Il tempo che viviamo è un tempo difficile, sotto un apparente benessere covano insicurezze materiali e di identità, crisi di ideali e perdita di punti di riferimento. La crisi non è solo quella economica ma culturale, politica, sociale ed è nostro dovere leggere con attenzione i segnali che arrivano dalla nostra collettività, dalla famiglia, dalla scuola, dai gruppi di amici, dalle diverse comunità presenti nel nostro territorio.

Nei mesi scorsi, dovendo decidere a quale tema dedicare le iniziative di primavera della Fondazione Angelo Frammartino, scegliemmo il tema dell’integrazione e dei diritti di cittadinanza, pensando alla presenza di cittadini diversi, come i richiedenti asilo, i rifugiati politici, gli immigrati in cerca di lavoro che vivono nel nostro territorio. Una popolazione spesso invisibile che incrociamo nelle nostre attività quotidiane ma che nel migliore dei casi non conosciamo e non frequentiamo. Persone, individui che sono cittadini come noi, con gli stessi diritti universali, che hanno figli e figlie che vanno a scuola con i nostri figlie e figlie, che vanno al lavoro o cercano lavoro dignitoso, ma che spesso trovano solo lavoro in nero, senza diritti. Cittadini che fuggono dal loro paese per una guerra o per la fame o perché oggetto di minaccia, abbandonando quel poco che hanno in cerca di una vita degna e di una nuova comunità di accoglienza. Storie dell’umanità le cui radici si perdono nei secoli, ma che noi, discendenti di emigranti, di rifugiati politici, di viaggiatori sembriamo aver dimenticato.
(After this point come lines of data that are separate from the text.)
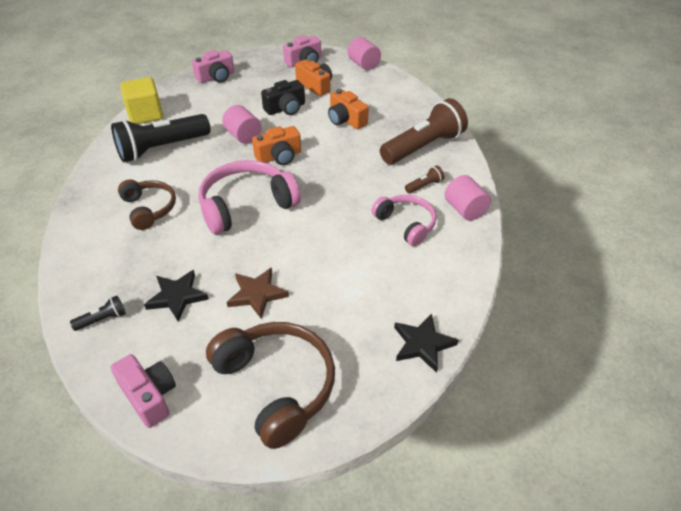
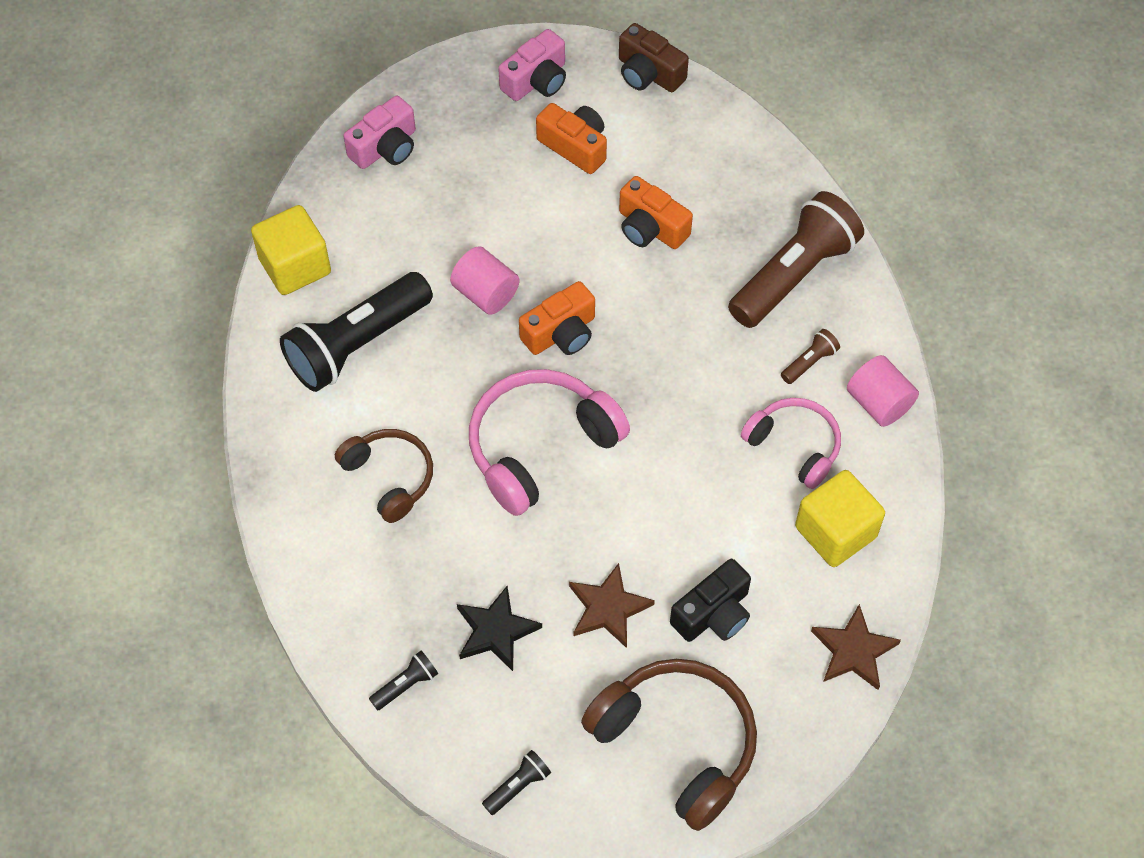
camera: 10 degrees left, 15 degrees up
(149, 396) = (518, 786): pink camera -> black flashlight
(285, 108) = (538, 214): black camera -> black camera (713, 613)
(363, 64) = (648, 73): pink cylinder -> brown camera
(422, 344) = (853, 651): black star -> brown star
(423, 272) = (835, 532): none -> yellow cube

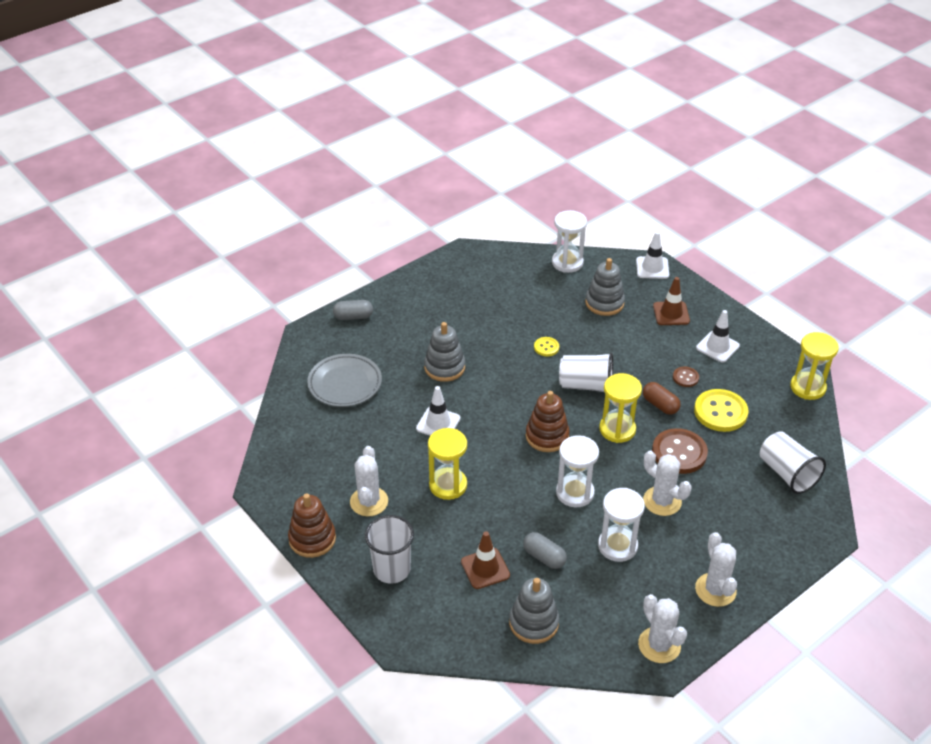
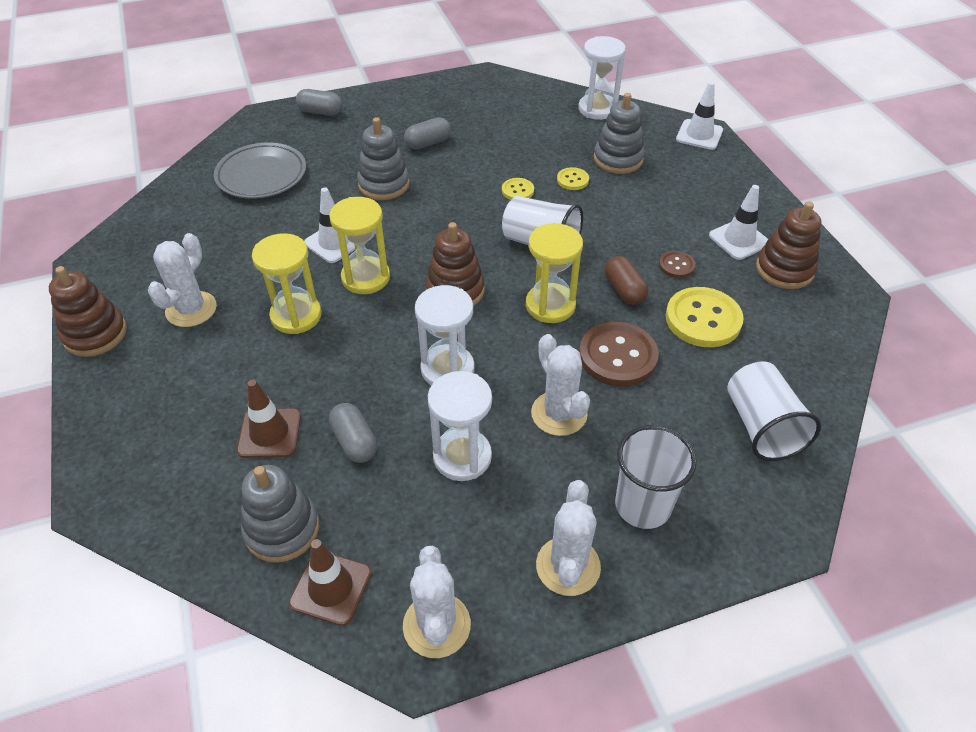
camera: 20 degrees right, 5 degrees up
(392, 569) = (156, 399): white cup -> white cup (643, 505)
(456, 324) = (428, 143): none -> grey capsule
(581, 328) = (572, 180): none -> yellow button
(671, 313) = (696, 188): brown traffic cone -> brown traffic cone (331, 588)
(756, 362) = (784, 269): none -> brown stacking toy
(807, 387) = (845, 319): yellow hourglass -> yellow hourglass (365, 278)

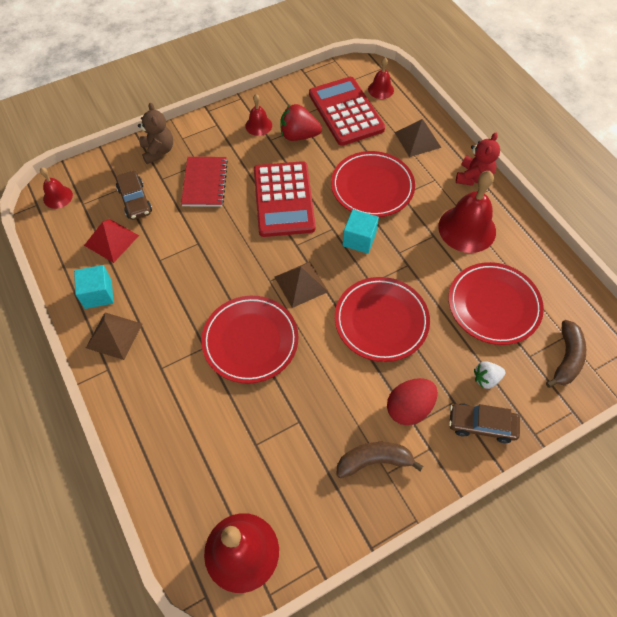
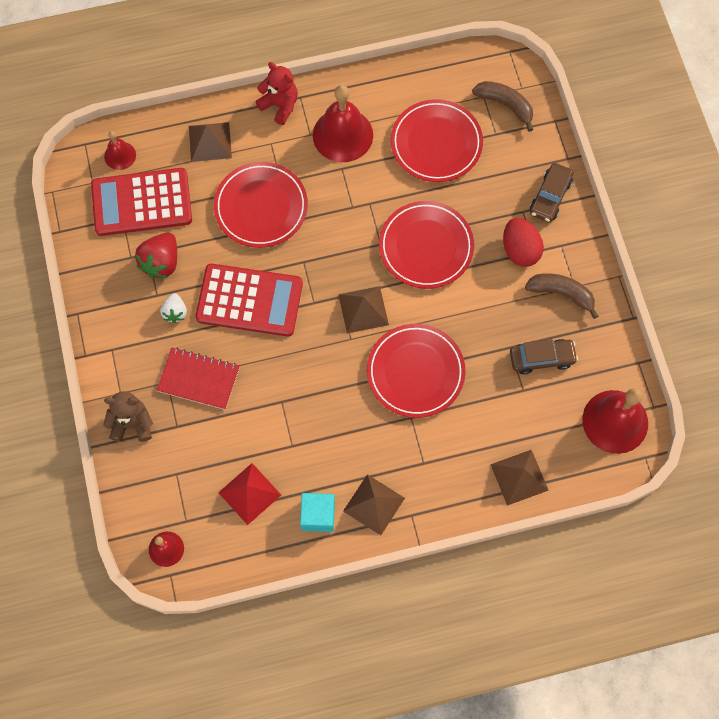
camera: 75 degrees left, 10 degrees up
(135, 200) = (200, 460): brown car -> brown car (541, 358)
(160, 461) = (519, 477): none -> brown pyramid
(258, 125) = (130, 302): red bell -> none
(359, 239) = (325, 239): turquoise cube -> none
(374, 461) = (561, 294): brown banana -> brown banana turned 105 degrees clockwise
(486, 379) = (508, 177): white strawberry -> white strawberry (175, 312)

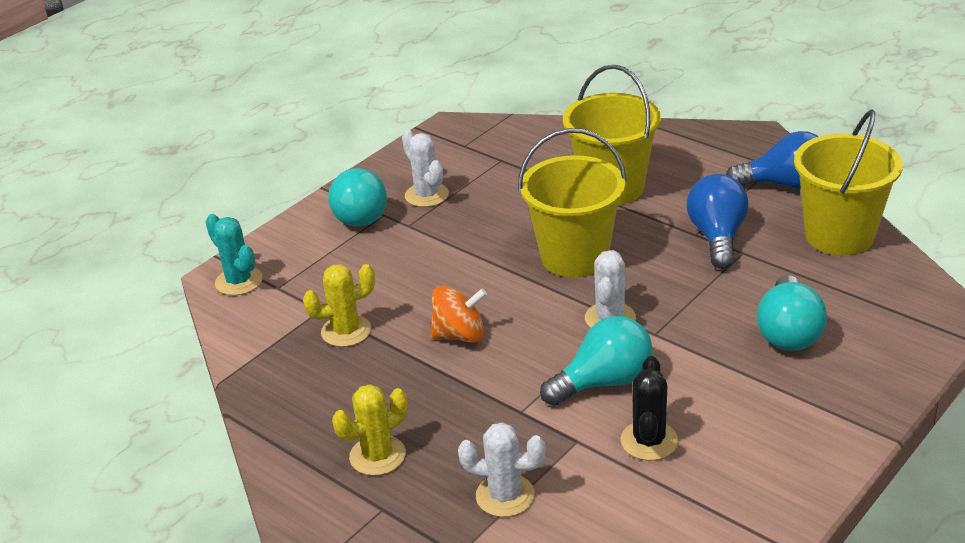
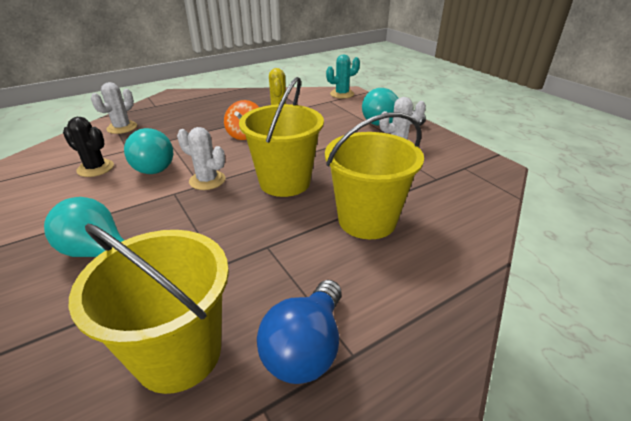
camera: 105 degrees right, 0 degrees up
(377, 456) = (185, 108): yellow cactus -> none
(717, 237) = (252, 257): blue light bulb -> none

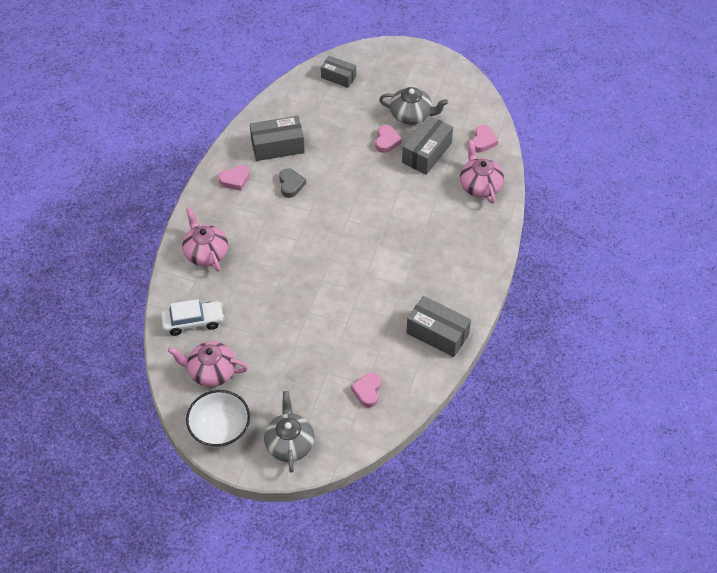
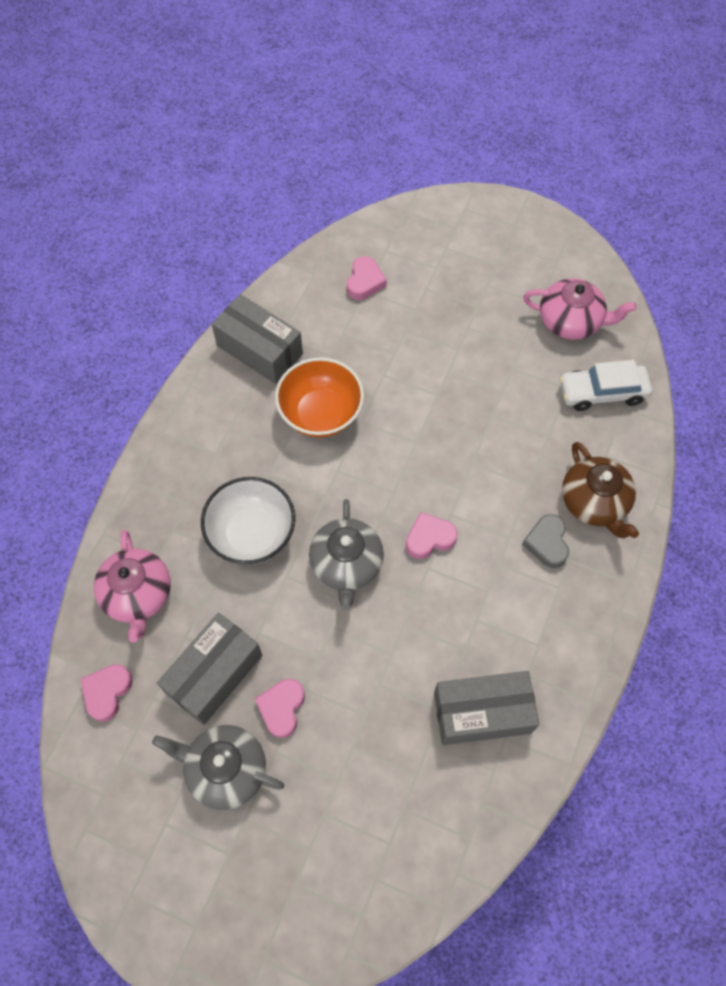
camera: 175 degrees left, 10 degrees up
(206, 253) = (594, 502): pink teapot -> brown teapot
(220, 430) = (553, 250): white bowl -> white bowl (252, 534)
(235, 180) = (556, 642): pink heart -> pink heart (429, 538)
(289, 443) = (466, 229): grey teapot -> grey teapot (346, 564)
(291, 185) = (459, 623): grey heart -> grey heart (547, 543)
(338, 77) = (357, 891): grey box -> none
(387, 293) = (321, 413): none -> orange bowl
L’episodio di cui sono state vittime le due donne tunisine ci addolora e ci umilia perché non siamo stati capaci di prevenire l’offesa. Perché non siamo stati in grado di accogliere e di preparare la nostra comunità a rispettare e a convivere.

Esprimendo la più sincera solidarietà con Neila e Nadia, con la comunità tunisina e con tutte le comunità straniere presenti nel nostro territorio, vorremmo poter incontrarci nelle prossime iniziative della Fondazione, per costruire insieme la risposta al razzismo ed alla xenofobia, con l’accoglienza, il rispetto tra diversi e la convivenza per un comune progetto di società giusta, aperta, solidale e tollerante.